Marder, Luse, & Co.
- Company type: Defunct
- Industry: Type foundry
- Founded: Chicago, Illinois,1855
- Defunct: Merged into A.T.F., 1892
- Headquarters: Chicago, Illinois, United States
- Key people: C. G. Sheffield, founder, Elihu White, owner, John Marder, David Scofield, A. P. Luse, partners
- Number of employees: 70 (1869)

= Marder, Luse, & Co. =

Marder, Luse, & Co. was founded in 1855 as the Chicago Type Foundry and Printer's Warehouse by C. G. Sheffield as branch of Elihu White's New York foundry, Farmer, Little & Co. This was the first type foundry to operate in Chicago. In 1863 the firm was purchased by John Marder, a bookkeeper for the firm, David Scofield, and John Collins Marder’s father-in-law who was also an employee of the foundry. The new company provided foundry type, electrotypes, stereotypes and letterpress printer's supplies. A. P. Luse became a partner in 1869 it became Marder, Luse & Company.

After being all but destroyed in the Chicago Fire of 1871 Marder Luse re-opened in April 1872 as the largest type foundry in the west. In 1879 the firm began selling type using American Point system of standard type sizes in an age when most foundries cast in their own sizes.
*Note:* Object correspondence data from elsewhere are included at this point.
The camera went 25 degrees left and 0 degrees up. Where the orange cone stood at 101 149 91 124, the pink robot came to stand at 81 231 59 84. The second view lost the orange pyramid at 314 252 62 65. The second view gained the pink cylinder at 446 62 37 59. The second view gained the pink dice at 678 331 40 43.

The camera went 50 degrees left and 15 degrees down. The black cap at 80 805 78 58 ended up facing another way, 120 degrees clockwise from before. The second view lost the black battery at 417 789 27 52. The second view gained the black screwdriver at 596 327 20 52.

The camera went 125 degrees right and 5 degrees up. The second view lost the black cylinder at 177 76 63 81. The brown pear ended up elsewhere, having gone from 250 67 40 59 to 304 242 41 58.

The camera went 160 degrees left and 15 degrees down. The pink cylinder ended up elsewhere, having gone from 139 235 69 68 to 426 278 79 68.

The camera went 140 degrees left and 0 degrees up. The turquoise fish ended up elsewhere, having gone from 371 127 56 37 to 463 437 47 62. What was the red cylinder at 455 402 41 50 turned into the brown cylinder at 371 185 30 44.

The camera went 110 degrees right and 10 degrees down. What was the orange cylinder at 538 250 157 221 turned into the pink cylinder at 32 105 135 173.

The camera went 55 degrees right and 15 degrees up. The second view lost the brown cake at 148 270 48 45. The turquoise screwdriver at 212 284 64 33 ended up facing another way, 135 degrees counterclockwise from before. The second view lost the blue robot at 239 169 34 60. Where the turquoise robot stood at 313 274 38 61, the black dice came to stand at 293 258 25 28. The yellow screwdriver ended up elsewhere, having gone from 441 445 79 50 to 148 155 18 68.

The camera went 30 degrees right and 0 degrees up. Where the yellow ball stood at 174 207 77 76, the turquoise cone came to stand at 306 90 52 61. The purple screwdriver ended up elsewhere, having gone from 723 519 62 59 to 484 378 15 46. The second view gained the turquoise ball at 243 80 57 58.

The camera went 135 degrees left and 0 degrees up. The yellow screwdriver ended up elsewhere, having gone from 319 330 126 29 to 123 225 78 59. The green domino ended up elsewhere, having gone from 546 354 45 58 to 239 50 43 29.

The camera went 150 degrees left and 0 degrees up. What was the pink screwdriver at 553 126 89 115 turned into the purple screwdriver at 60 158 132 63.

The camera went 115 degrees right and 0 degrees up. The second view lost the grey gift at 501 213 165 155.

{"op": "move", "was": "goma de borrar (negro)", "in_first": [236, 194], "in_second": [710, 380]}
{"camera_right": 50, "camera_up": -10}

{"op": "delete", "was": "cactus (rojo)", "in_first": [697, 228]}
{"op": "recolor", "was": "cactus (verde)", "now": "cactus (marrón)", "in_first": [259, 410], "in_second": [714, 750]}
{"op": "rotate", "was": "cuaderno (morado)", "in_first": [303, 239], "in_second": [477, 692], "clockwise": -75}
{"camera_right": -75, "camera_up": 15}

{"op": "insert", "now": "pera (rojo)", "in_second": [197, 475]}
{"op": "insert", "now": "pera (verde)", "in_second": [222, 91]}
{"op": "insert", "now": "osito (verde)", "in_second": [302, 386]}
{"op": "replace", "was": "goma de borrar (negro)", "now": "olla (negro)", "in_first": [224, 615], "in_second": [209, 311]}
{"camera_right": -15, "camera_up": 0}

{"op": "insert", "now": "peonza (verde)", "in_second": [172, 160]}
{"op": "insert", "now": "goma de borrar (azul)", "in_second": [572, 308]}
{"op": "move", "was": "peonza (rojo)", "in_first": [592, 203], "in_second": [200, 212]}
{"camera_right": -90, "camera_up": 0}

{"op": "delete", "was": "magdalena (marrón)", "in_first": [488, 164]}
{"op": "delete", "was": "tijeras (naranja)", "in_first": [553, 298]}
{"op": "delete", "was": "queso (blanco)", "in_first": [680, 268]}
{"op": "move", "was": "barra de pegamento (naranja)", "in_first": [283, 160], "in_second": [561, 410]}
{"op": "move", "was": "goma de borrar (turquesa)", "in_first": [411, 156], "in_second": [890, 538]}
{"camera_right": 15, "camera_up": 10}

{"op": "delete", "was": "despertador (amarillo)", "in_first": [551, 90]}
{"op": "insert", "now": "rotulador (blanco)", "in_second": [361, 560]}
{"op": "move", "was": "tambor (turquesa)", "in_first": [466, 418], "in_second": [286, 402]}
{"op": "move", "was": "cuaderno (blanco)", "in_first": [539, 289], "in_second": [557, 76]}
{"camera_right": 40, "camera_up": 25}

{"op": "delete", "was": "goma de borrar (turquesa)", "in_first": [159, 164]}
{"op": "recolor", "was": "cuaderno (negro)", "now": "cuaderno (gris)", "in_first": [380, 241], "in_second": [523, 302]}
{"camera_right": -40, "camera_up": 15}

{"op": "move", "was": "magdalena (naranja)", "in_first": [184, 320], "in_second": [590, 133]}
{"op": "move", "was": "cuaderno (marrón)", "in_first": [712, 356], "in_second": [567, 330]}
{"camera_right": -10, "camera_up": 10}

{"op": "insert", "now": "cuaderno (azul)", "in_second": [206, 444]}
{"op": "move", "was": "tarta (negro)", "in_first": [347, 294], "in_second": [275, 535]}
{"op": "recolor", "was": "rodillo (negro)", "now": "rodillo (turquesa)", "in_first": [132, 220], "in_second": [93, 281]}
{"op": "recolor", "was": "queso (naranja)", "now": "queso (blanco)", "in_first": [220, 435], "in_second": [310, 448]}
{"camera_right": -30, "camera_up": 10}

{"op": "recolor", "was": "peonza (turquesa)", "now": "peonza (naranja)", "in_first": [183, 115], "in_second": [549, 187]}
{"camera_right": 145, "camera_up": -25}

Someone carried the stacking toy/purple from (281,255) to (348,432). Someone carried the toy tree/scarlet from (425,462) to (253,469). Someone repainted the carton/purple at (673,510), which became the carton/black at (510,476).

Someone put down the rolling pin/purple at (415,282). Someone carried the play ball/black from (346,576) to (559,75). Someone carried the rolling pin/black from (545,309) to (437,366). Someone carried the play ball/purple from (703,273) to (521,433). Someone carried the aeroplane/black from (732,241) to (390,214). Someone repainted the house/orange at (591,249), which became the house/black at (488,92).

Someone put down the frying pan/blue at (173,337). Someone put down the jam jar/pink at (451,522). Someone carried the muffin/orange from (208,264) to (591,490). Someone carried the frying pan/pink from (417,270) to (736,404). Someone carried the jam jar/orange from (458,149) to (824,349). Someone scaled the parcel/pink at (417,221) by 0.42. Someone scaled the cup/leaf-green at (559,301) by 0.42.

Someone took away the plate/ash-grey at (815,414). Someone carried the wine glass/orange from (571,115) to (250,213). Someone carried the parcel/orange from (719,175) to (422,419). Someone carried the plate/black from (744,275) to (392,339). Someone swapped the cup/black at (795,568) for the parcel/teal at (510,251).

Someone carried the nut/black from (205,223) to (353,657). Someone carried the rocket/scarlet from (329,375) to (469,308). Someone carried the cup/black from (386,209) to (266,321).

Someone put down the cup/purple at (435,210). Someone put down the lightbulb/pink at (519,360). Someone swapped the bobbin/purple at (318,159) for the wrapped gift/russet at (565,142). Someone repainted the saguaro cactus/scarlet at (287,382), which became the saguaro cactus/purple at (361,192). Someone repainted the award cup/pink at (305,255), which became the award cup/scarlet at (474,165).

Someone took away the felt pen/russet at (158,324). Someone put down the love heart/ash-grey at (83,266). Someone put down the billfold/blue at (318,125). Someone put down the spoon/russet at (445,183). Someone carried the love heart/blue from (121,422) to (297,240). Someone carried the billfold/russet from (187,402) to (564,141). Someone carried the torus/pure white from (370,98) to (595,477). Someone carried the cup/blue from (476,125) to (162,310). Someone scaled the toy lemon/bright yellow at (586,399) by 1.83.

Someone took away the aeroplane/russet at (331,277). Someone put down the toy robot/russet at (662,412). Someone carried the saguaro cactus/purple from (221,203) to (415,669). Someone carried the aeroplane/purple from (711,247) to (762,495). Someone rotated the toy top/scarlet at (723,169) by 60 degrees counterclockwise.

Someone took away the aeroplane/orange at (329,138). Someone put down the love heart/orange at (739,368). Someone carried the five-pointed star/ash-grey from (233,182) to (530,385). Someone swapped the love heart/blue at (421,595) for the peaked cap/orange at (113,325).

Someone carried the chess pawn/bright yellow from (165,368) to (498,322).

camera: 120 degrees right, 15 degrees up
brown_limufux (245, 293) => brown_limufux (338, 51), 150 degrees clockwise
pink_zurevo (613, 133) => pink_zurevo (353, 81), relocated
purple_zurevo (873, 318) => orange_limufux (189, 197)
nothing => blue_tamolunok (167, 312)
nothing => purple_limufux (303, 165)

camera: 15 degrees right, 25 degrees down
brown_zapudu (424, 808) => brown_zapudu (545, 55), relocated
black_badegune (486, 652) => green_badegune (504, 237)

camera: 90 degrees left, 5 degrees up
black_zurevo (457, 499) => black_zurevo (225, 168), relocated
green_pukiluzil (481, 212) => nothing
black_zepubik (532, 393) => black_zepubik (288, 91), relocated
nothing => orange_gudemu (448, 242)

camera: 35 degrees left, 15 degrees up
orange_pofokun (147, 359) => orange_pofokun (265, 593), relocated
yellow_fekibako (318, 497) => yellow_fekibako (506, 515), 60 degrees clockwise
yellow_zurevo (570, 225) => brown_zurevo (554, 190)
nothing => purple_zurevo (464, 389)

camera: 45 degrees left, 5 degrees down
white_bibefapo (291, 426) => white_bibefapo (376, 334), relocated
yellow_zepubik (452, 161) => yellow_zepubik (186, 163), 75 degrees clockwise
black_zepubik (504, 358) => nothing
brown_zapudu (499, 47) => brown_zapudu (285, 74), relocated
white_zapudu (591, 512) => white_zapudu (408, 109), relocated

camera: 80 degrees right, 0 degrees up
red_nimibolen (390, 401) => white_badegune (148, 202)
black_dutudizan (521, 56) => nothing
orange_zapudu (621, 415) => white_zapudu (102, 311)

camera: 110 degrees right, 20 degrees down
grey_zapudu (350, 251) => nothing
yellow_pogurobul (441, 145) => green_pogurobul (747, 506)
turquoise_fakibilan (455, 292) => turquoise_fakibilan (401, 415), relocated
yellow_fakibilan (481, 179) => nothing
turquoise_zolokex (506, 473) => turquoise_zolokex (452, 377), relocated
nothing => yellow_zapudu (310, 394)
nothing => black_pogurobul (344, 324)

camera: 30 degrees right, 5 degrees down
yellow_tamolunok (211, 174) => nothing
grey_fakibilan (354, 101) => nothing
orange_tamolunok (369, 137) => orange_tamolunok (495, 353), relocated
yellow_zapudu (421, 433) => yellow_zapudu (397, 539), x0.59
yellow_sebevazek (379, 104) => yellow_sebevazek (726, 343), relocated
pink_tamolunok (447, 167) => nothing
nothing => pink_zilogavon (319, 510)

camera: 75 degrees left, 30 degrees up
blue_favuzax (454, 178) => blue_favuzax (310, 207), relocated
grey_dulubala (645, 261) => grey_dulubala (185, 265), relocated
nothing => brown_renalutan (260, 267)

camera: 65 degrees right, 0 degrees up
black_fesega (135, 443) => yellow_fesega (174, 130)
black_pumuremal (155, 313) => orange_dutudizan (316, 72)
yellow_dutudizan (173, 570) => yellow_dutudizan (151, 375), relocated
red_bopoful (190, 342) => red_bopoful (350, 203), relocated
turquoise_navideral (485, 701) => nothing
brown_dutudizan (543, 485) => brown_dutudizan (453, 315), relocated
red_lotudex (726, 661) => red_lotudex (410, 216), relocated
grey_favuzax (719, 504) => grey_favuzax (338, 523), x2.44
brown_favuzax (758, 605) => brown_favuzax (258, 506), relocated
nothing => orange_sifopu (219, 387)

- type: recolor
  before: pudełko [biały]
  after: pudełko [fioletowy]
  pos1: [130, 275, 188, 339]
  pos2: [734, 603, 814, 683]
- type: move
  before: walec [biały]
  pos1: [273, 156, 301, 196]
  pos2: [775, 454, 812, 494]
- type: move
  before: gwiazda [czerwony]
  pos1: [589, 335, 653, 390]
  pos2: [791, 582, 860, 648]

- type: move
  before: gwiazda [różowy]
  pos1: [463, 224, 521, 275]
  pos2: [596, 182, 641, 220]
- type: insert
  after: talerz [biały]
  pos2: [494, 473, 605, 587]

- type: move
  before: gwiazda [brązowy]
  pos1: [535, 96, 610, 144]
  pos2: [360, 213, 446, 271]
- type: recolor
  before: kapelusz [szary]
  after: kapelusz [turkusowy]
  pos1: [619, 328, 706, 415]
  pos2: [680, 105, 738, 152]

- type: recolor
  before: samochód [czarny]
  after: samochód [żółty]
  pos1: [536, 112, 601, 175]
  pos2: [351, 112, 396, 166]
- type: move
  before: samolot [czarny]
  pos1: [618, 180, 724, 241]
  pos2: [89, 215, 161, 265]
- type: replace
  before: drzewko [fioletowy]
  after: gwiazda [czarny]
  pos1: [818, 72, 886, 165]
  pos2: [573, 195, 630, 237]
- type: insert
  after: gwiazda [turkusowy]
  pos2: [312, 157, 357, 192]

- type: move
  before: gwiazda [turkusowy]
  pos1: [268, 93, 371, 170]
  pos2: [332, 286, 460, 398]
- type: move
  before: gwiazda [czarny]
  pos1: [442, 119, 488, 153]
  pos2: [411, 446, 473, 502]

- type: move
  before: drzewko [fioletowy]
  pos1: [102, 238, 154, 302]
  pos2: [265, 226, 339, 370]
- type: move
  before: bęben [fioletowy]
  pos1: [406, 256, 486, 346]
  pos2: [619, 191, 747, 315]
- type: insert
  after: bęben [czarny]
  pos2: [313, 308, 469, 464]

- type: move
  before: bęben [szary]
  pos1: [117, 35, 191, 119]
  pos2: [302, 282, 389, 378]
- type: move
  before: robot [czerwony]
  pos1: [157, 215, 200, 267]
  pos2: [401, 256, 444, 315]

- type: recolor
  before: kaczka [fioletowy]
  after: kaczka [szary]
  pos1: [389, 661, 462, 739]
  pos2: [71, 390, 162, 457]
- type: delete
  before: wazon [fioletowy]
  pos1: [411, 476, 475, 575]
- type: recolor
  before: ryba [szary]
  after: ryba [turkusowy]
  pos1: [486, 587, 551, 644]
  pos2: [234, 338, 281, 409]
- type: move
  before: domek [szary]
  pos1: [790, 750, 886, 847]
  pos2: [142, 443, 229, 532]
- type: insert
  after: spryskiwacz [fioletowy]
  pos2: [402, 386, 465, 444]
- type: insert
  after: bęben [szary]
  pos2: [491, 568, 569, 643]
A year after A. P. Luse died in 1891, the foundry became one of the twenty-three foundries that merged to become American Type Founders. After the merger Marder, served as Western general manager.

==Typefaces==
These foundry types were originally cast by Marder, Luse, & Co.:

- French Clarendon a nineteenth century face that was re-released by ATF as P. T. Barnum. Also known as Italian Condensed.